The move represents about 8 percent of the total marketing organization and about 0.5 percent of the downtown Minneapolis headcount, according to Kari Thompson, director of communications for Target.
The company employs about 350,000 people across all its locations.
Thompson would not quantify the cost of the restructuring nor the anticipated savings. “This was not done to cut costs. It was done to evolve our world-class marketing function,” she added.
“As a part of our normal business practices, Target routinely evaluates all areas of the company to ensure our organizational structure is effective, efficient and nimble, and that our staffing levels meet the changing needs of our business,” the company said in a prepared statement.
Affected employees “will continue to receive their full pay and benefits through December 14, after which they will receive a comprehensive separation package based on their years of service,” the company said. “As part of that package, Target also will provide these employees with 12 months of continued Target health care benefits in addition to 12 months COBRA benefit, and outplacement support to assist them in transitioning to their next position.”
Thompson said there were no additional marketing program expense cuts and indicated that the reorganization resulted in specific functions being reduced or eliminated, but she declined to offer more details. Target had recently announced aggressive price cuts up to 50 percent on select toys through the holiday season, and its annual Black Friday sale, beginning the Friday after Thanksgiving at 5 a.m., is promoted on the company website as a two-day sale with “our lowest prices ever.”
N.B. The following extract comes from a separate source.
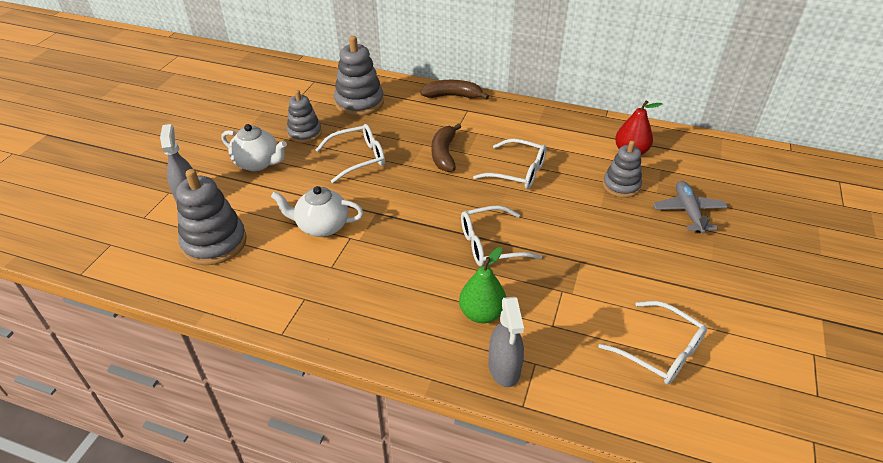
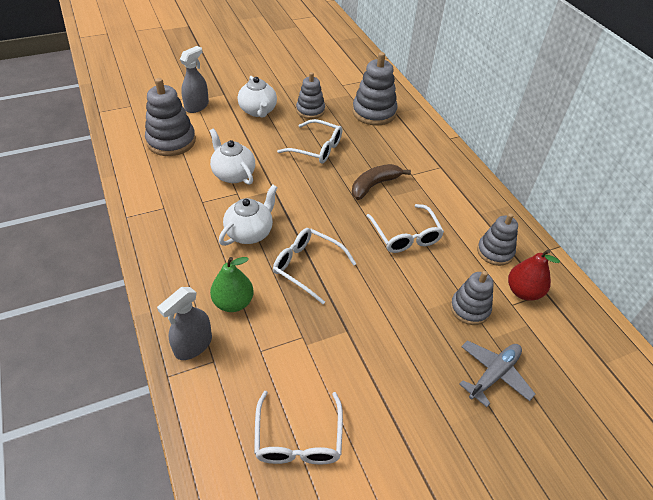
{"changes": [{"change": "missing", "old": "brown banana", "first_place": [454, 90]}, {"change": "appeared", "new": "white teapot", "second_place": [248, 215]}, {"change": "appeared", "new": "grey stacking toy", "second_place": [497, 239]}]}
The company earlier this month had indicated that net retail sales for the five week period ending Oct. 3 had grown 1.3 percent versus a year ago sales, but comparable year-over-year same-store sales declined 1.7 percent for the month of September. The company projected it would exceed Wall Street estimates of $0.43 earnings per share for the third quarter ending Oct. 31 as a result of better-than-expected retail segment profitability and the strong September sales trend.
However, the company remained “cautious” on the fourth quarter, according to a company statement. Thompson declined to comment on the outlook for the holiday shopping season.